Penulis: Azhari Aiyub

Penerbit: baNANA

Tahun: Cetakan kelima: 2021

Jumlah: 960 halaman

ISBN: 9789791079648

Kategori: novel, fiksi, fantasi, aksi


•••


Blurbnya:

Dua budak perempuan Abesy turun di Bandar Lamuri pada paruh kedua abad keenam belas. Bintang-bintang di langit pun mulai bergerak menandai awal mula perubahan besar di negeri-negeri Selat Malaka. Anak lelaki salah seorang budak itu kemudian tampil merebut kekuasaan melalui Pembasmian Merica. Dinasti lama tersingkir, demikian pula penguasa sesungguhnya kawasan Selat: kongsi dagang Ikan Pari Hitam.

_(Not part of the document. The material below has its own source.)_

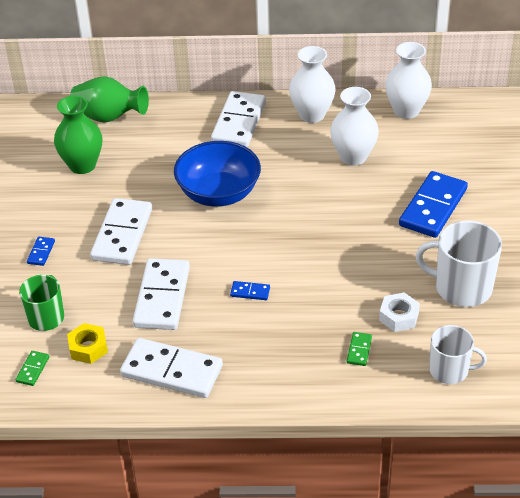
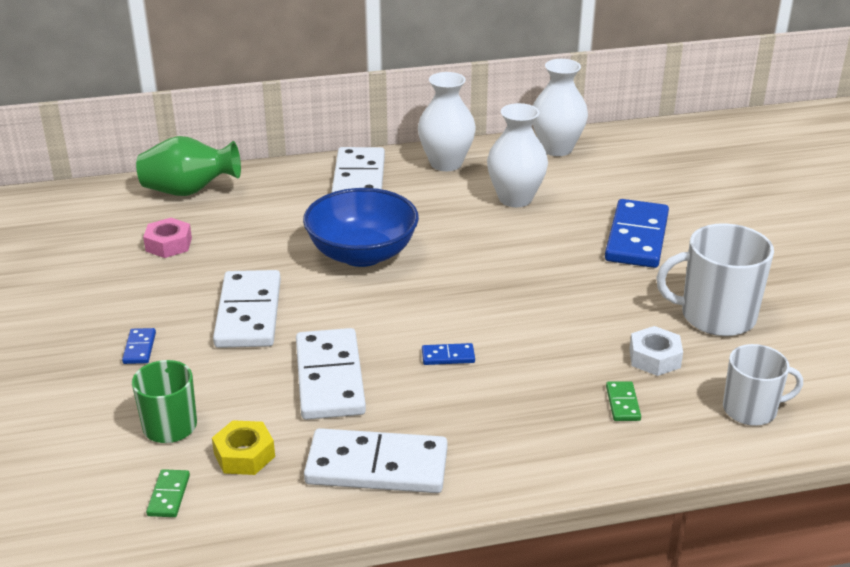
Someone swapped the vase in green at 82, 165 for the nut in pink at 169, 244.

Si Ujud sedang belajar di Sekolah Perkapalan dan Lautan Istamboel saat mengetahui kedua orang tuanya menjadi korban pembantaian. Demi membalaskan dendam, ia rela menempuh jalan berputar: merompak bersama Tata Sirf melawan Liga Suci, memimpin eskader Bambu Hitam di perairan Sulu, dan bahkan menjadi mata-mata Anak Haram Lamuri. Namun, tak hanya Si Ujud yang bergerak. Persaudaraan rahasia Kura-kura Berjanggut berkali-kali mengirimkan pembunuh bayaran demi mendapatkan kepala Sultan Lamuri.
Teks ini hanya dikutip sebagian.